The enormous - and extremely expensive - cathedral was eventually consecrated in 1883, and its vast copper domes dominated the Moscow skyline. However, the cathedral had taken almost as much time to build and to decorate as it would remain standing in its original incarnation. But just 34 years after its sanctification, the Soviets took power during the October Revolution of 1917. "Religion is the opium of the masses" then became the guiding principle in Lenin's politics of culture. The Soviets acted quickly: Nearly all churches were closed down, church property was confiscated and thousands of clergy members were shot. All of it was a matter of course for the new communist state. For fairly obvious reasons, it was singled out by the Soviet government for destruction and, in 1931, blown to pieces to make way for a proposed Palace of Soviets, one of the most influential pieces of architecture never to be built. Only the foundations had been laid when the Second World War brought an abrupt end to such an ambitious project, and Stalin's successor, Nikita Khruschev, had no stomach for such grandiose displays of hubris.
The project was abandoned, and the site turned over to become an open-air swimming pool, the largest in the world, which was kept at a temperature of 27°C all year round. The result was a thick covering of fog that shrouded a number of gruesome deaths (and murders) among the swimmers, or so it was said.

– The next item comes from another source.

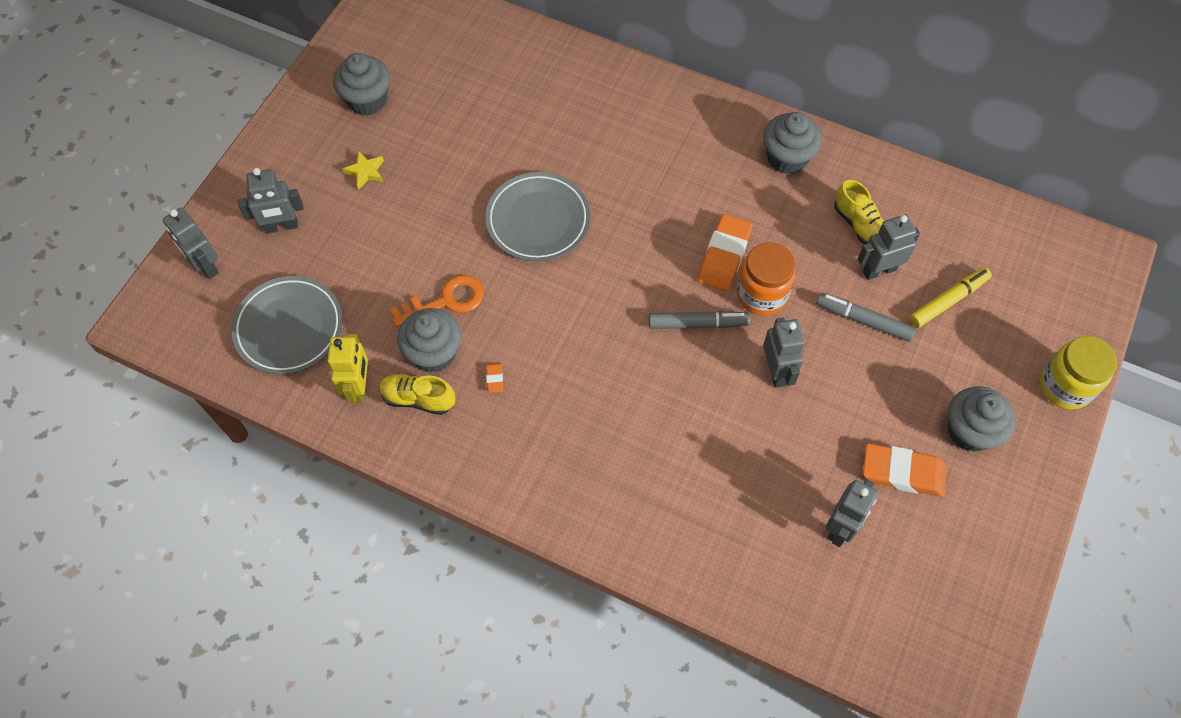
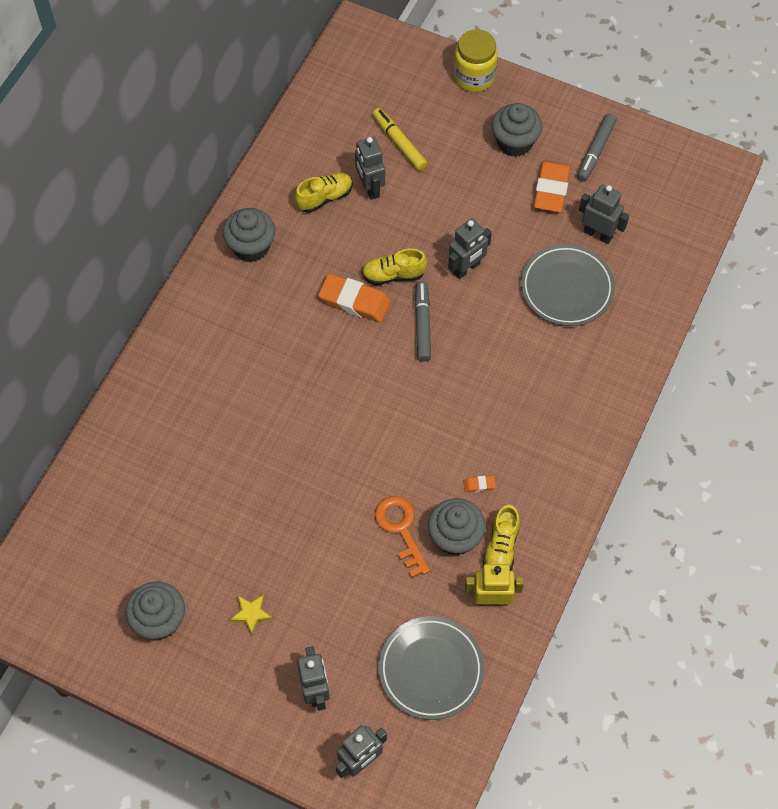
camera: 90 degrees left, 0 degrees up
(538, 220) = (313, 452): grey plate -> grey plate (567, 288)
(761, 294) = (393, 275): orange jar -> yellow shoe
(776, 371) = (466, 268): grey robot -> grey robot turned 150 degrees clockwise
(863, 320) = (418, 203): grey marker -> grey marker (595, 151)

The symbolic significance of the site was reaffirmed after the fall of the Soviet Union, when ambitious Moscow Mayor Yuri Luzhkov joined forces with the Orthodox Church to resurrect the cathedral in a $360-million reconstruction project. Completed in 2000, the new cathedral is loosely based on Ton's original designs, but constructed with modern building materials and fitted out with all mod-cons including air conditioning, telecommunications facilities, elevators and underground parking. Visitors can only see the cathedral as part of an organized tour, one of the highlights of which is the panoramic view from the 40-meter-high observation platform.

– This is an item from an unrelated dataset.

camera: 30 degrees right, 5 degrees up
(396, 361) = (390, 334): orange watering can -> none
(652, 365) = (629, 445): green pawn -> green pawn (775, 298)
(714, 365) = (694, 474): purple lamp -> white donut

For many Russians, today's Cathedral of Christ the Savior is a grand symbol for the fact that religion once again holds an important place in Russian society. The Russian state under Vladimir Putin is recalling its pre-revolutionary past. Symbols from tsarist Russia are experiencing a revival. Christian values are highly praised and a majority of Russians consider themselves religious. The Kremlin is able to wield religion as an instrument for tradition-conscious patriotism.
Pussy Riot, an anti-Putin feminist punk-rock group, walked into Moscow's Christ the Savior Cathedral in Moscow and performed what they called their "Punk Prayer." During the performance, the group temporarily occupied the pulpit, praying to the Virgin Mary to "chase Putin out." The state's harsh crackdown on the group reminded the world of how closely linked Putin's state and the Russian Orthodox Church are and how terrified the Russian elite is of dissent. Most accounts of the episode refer to "a cathedral", but it would be more accurate to call it "the cathedral", as it is the Russian Orthodox counterpart to Saint Peter's in Rome.